***** LISTED ENTRIES
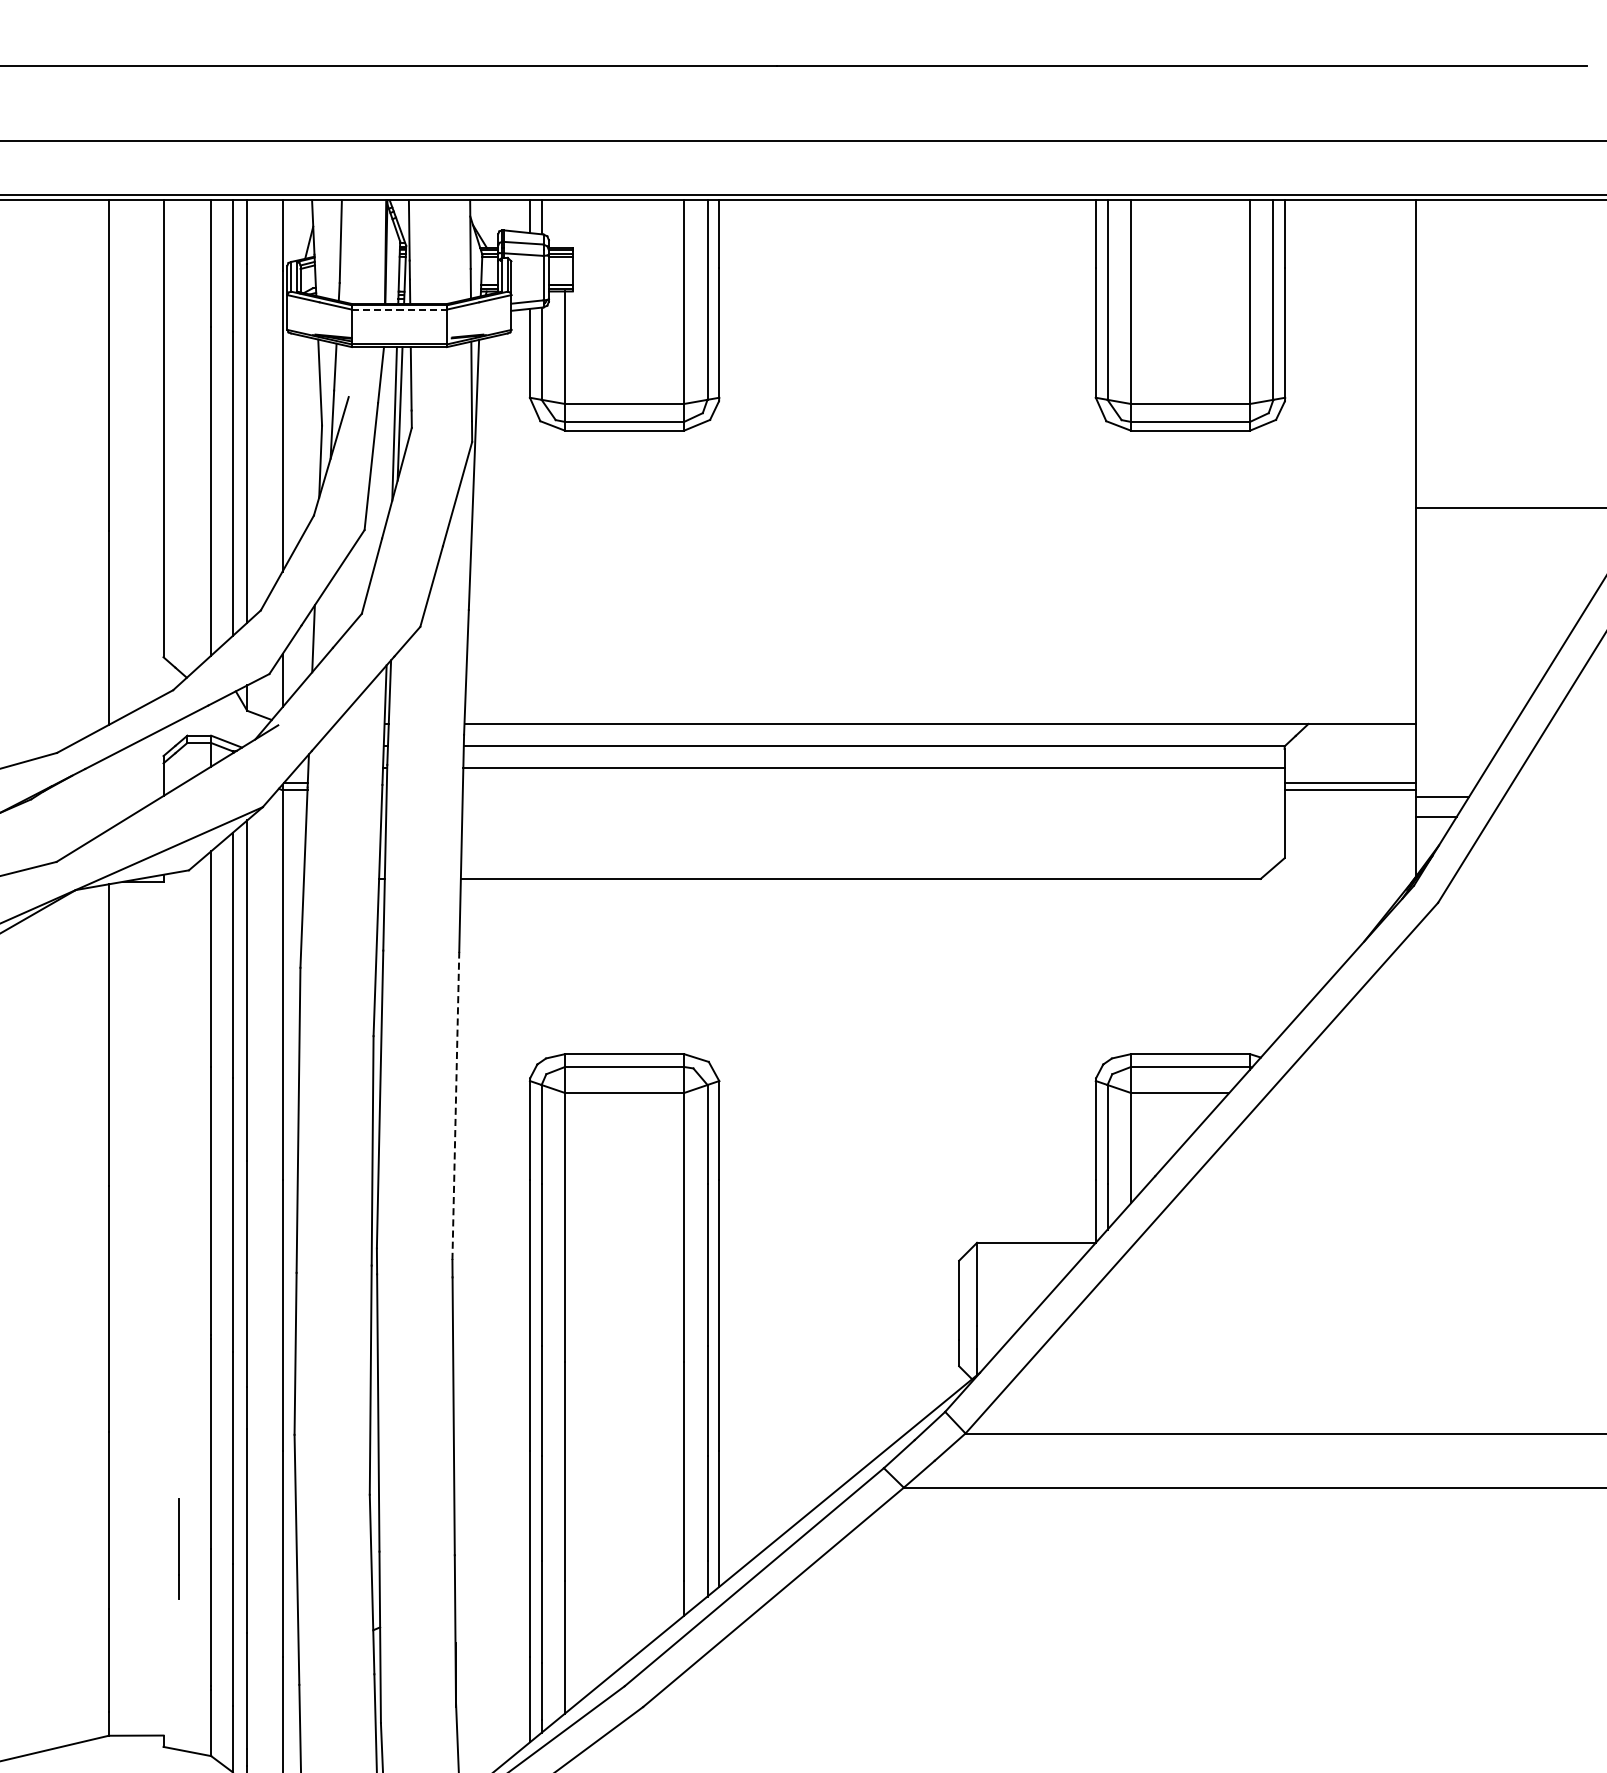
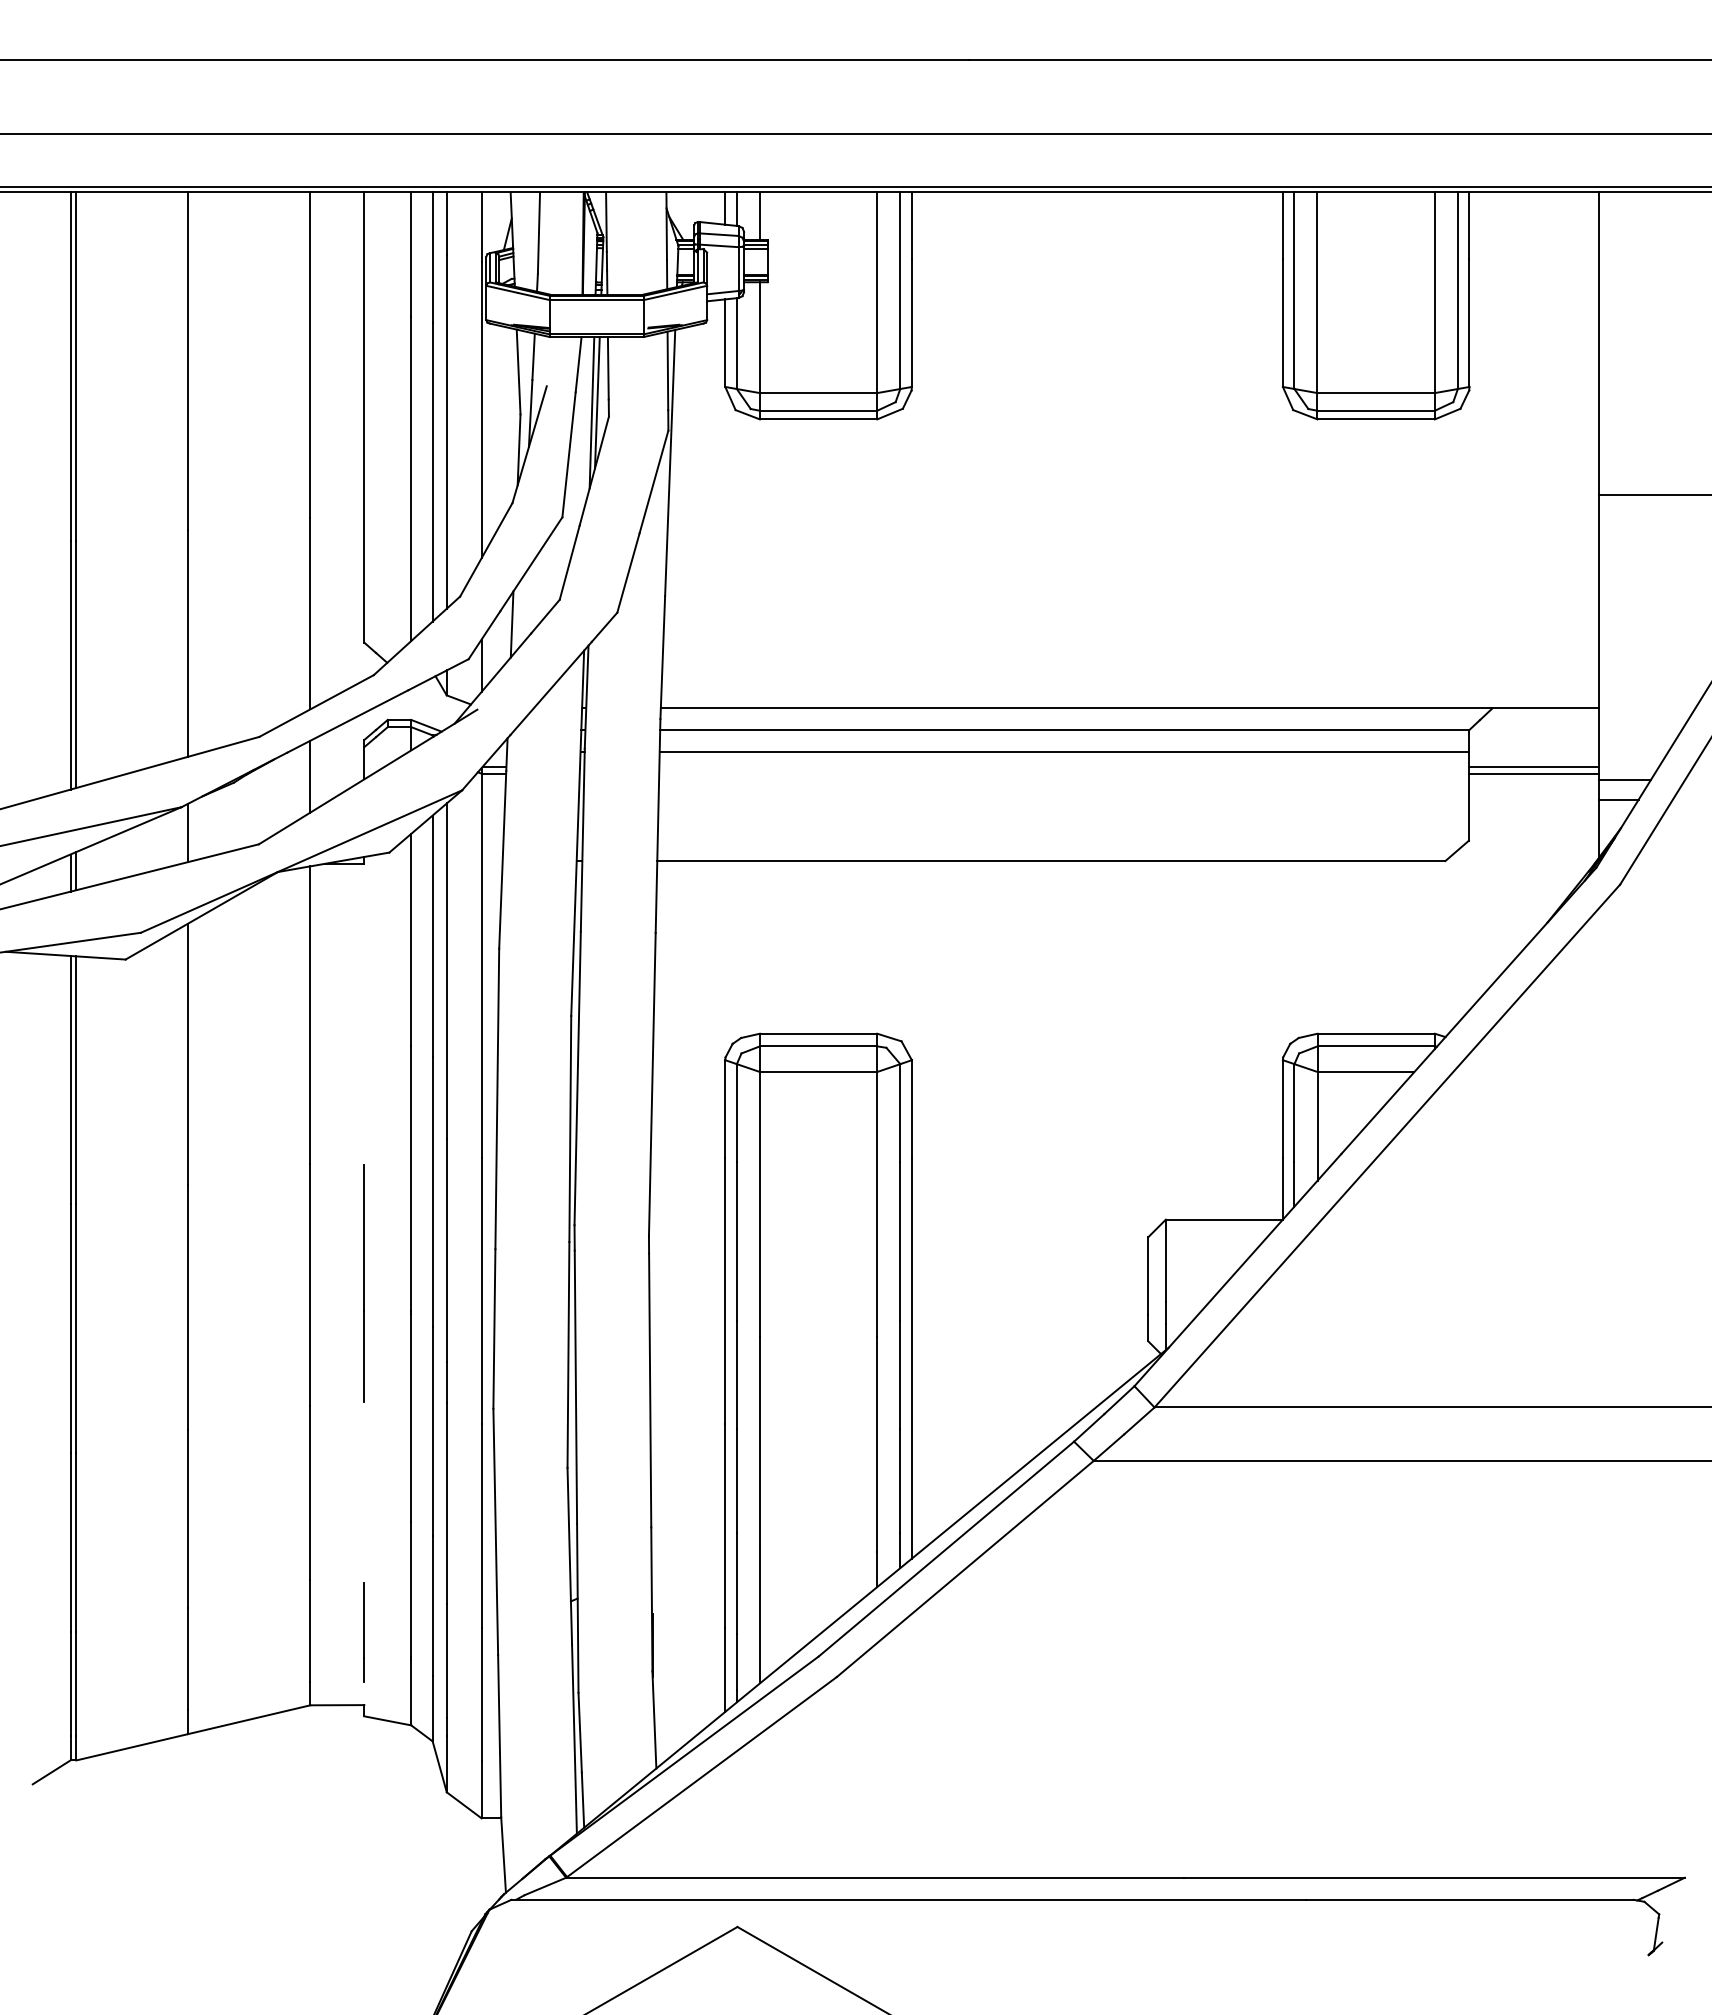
line: (564, 223) -> (759, 215), added
line: (399, 310) -> (596, 300), dashed -> solid
line: (108, 793) -> (310, 776), added
line: (456, 1105) -> (652, 1084), dashed -> solid
line: (162, 1307) -> (363, 1283), added
line: (177, 1549) -> (363, 1632), moved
**********
** TASK BRIEF **
Every record must be copied exactly, with images dropped from the result.

** RESPONSE TO THE EXERCISE **
line: (564, 223) -> (759, 215), added
line: (399, 310) -> (596, 300), dashed -> solid
line: (108, 793) -> (310, 776), added
line: (456, 1105) -> (652, 1084), dashed -> solid
line: (162, 1307) -> (363, 1283), added
line: (177, 1549) -> (363, 1632), moved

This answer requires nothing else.